== Brief ==
Search each line below for "text", then return the lines where it appears.

== Provided data ==
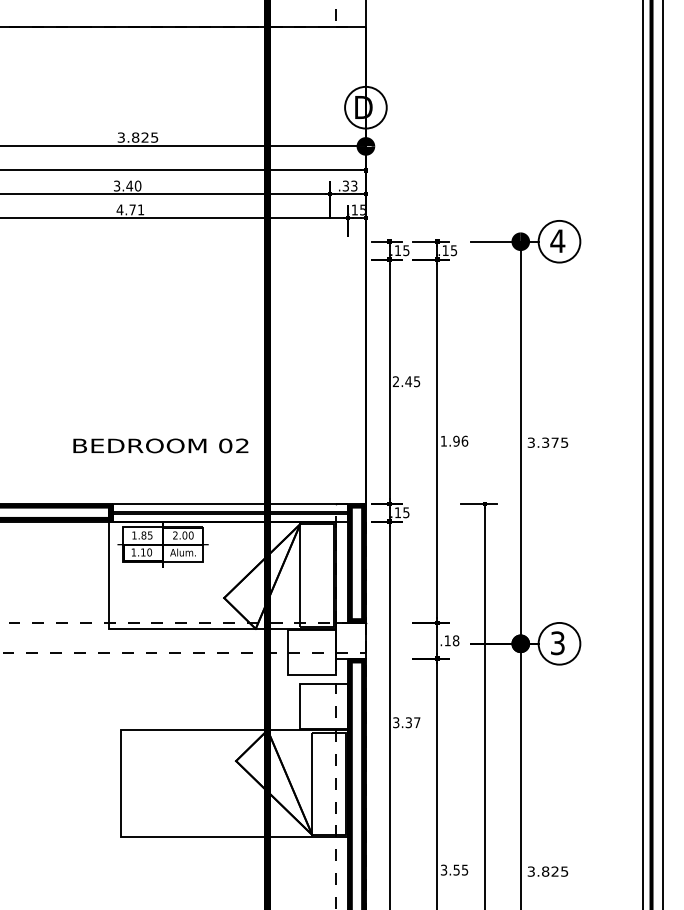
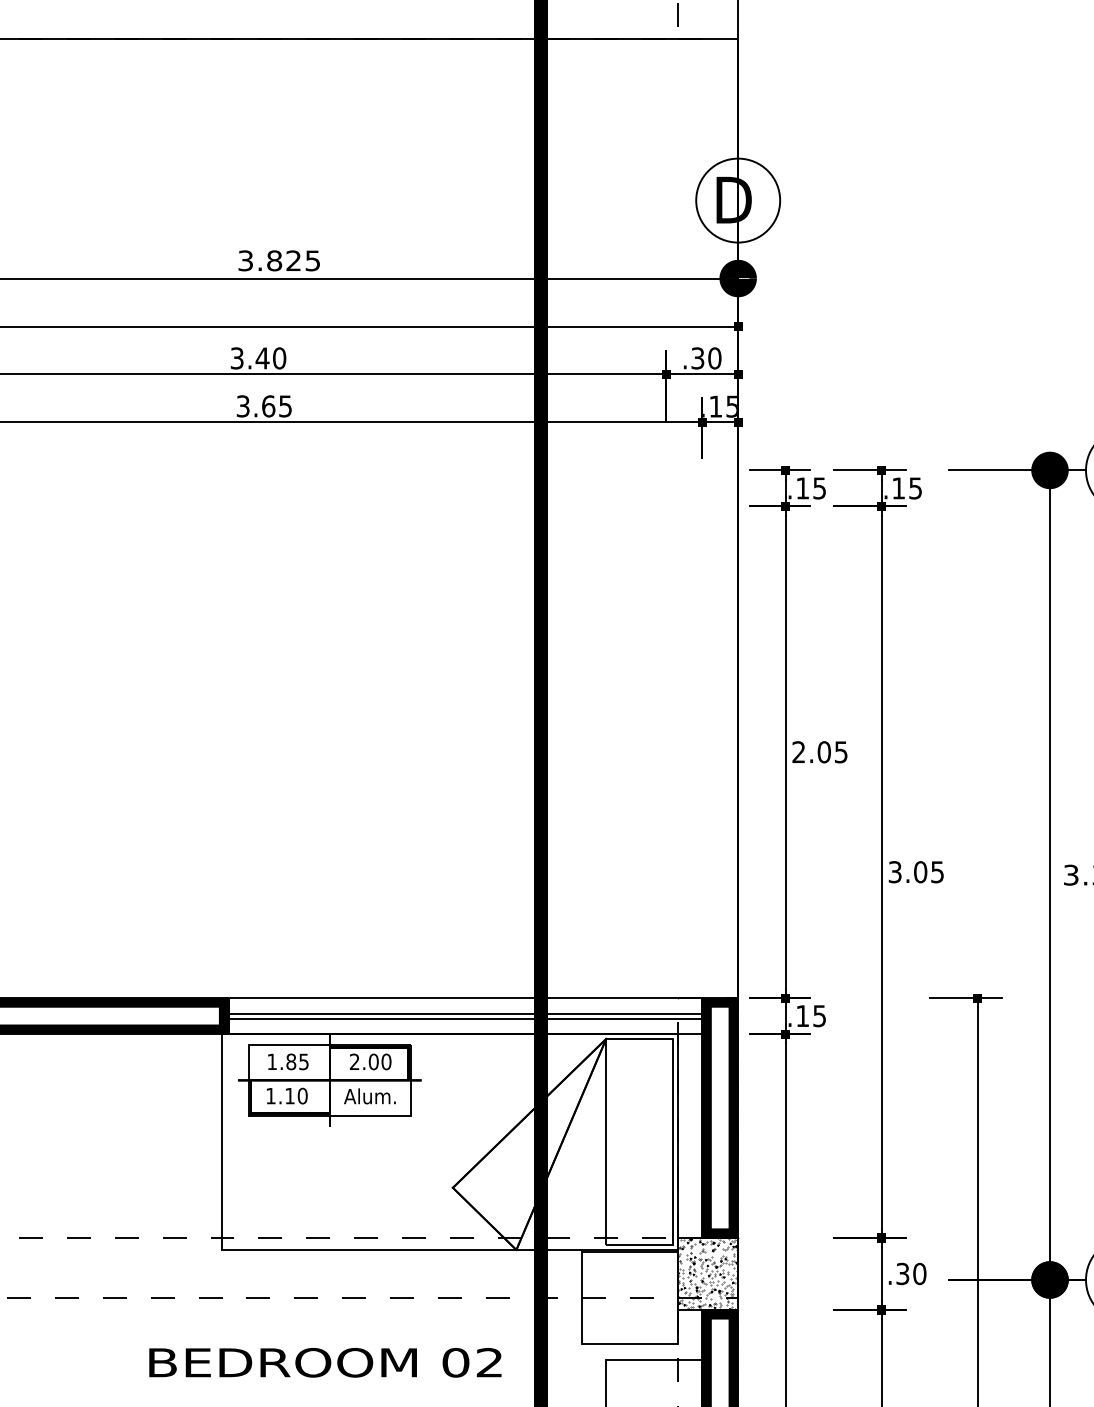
text: (354, 185) -> (715, 357), .33 -> .30
text: (130, 209) -> (264, 405), 4.71 -> 3.65
text: (408, 381) -> (823, 751), 2.45 -> 2.05
text: (454, 440) -> (916, 870), 1.96 -> 3.05
text: (160, 445) -> (324, 1361), moved
hatch: (350, 640) -> (707, 1273), added
text: (451, 640) -> (910, 1273), .18 -> .30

== Exercise answer ==
text: (354, 185) -> (715, 357), .33 -> .30
text: (130, 209) -> (264, 405), 4.71 -> 3.65
text: (408, 381) -> (823, 751), 2.45 -> 2.05
text: (454, 440) -> (916, 870), 1.96 -> 3.05
text: (160, 445) -> (324, 1361), moved
text: (451, 640) -> (910, 1273), .18 -> .30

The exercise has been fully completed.